Google open‑sources TimesFM
Google published TimesFM, a foundation model for time‑series forecasting that’s zero‑shot ready and claims to outperform custom models for stock prices, sales and energy demand. The release could speed internal forecasting and give firms a new baseline model for demand and pricing scenarios. (x.com)
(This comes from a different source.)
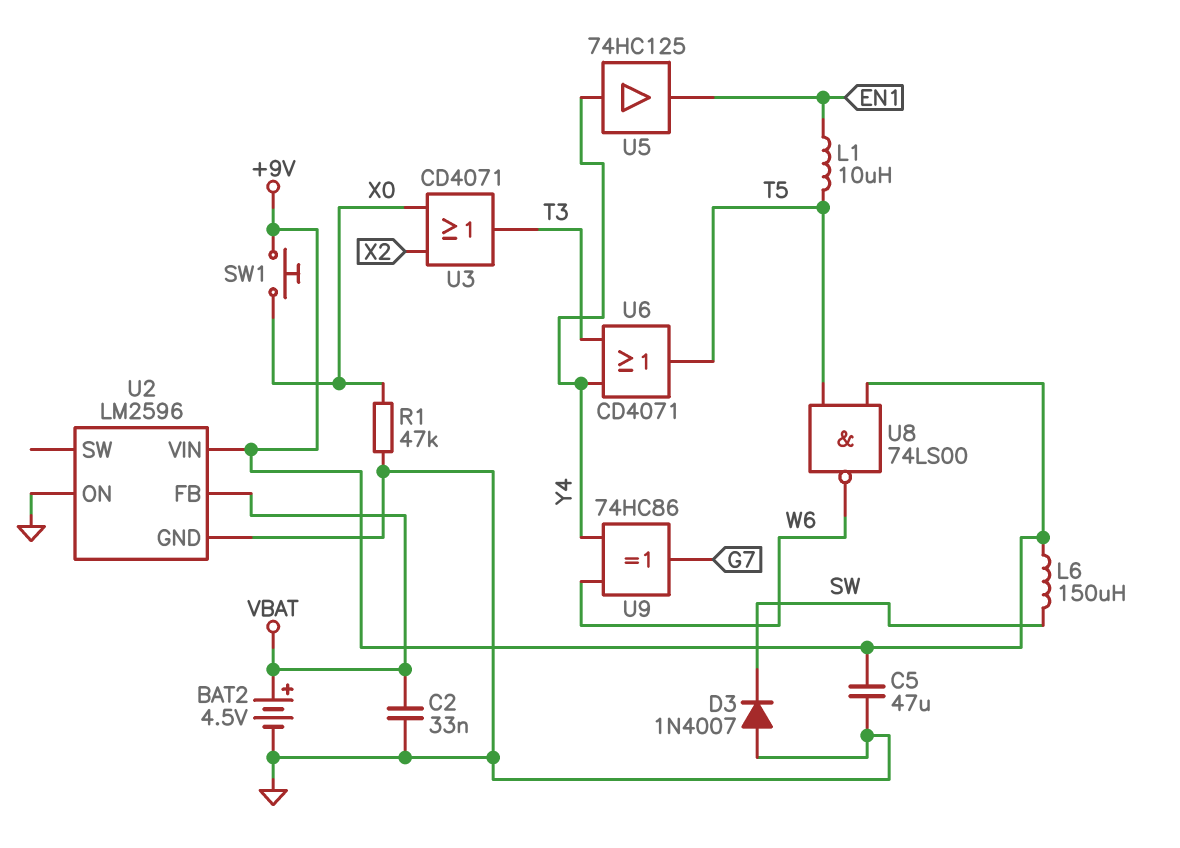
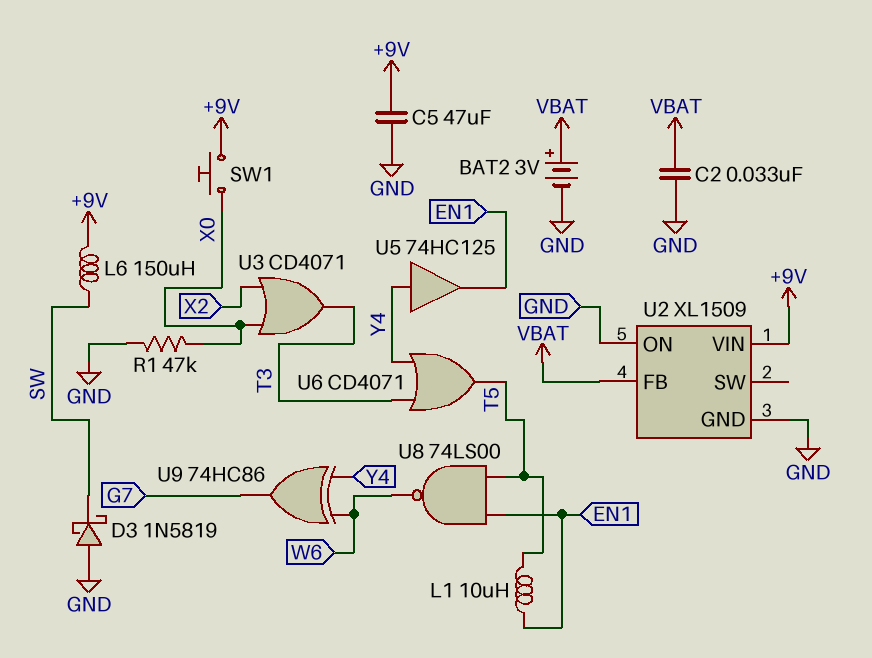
BAT2: 4.5V (plus VBAT, minus GND) -> 3V (plus VBAT, minus GND)
D3: diode 1N4007 (A GND, K SW) -> schottky 1N5819 (A GND, K SW)
U2: LM2596 -> XL1509
U8: NAND 74LS00 (in +9V, in T5, out W6) -> NAND 74LS00 (in EN1, in T5, out W6)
Google Research published the TimesFM code and model checkpoints on GitHub and the Hugging Face Hub under an Apache‑2.0 license, with the GitHub repo showing roughly 11k stars and ~929 forks. (github.com) Public checkpoints available on the Hub include timesfm‑1.0‑200m and timesfm‑2.5‑200m, while Google Cloud’s BigQuery product runs a larger TimesFM 2.0 variant reported at 500 million parameters. (huggingface.co) Google Research states the model’s original pretraining corpus was roughly 100 billion real‑world time‑points, while Google Cloud’s BigQuery blog describes a TimesFM variant pretrained on about 400 billion time‑points for its managed preview. (research.google) The open 2.5 checkpoint is described as a 200M‑parameter model that supports long contexts (up to 16,384 points) and an optional ~30M continuous quantile head for probabilistic forecasts. (huggingface.co) BigQuery exposes TimesFM through the AI.FORECAST function and says the native integration can forecast “millions” of univariate series in minutes with a single SQL query as part of the TimesFM preview. (cloud.google.com) The public repo and model cards warn the Lingvo dependency does not support ARM/Apple Silicon, the v1 docs advise (in their v1 subtree) a minimum machine setup for inference, and the GitHub release notes that the open repo is not an “officially supported Google product” while BigQuery provides official managed support. (huggingface.co)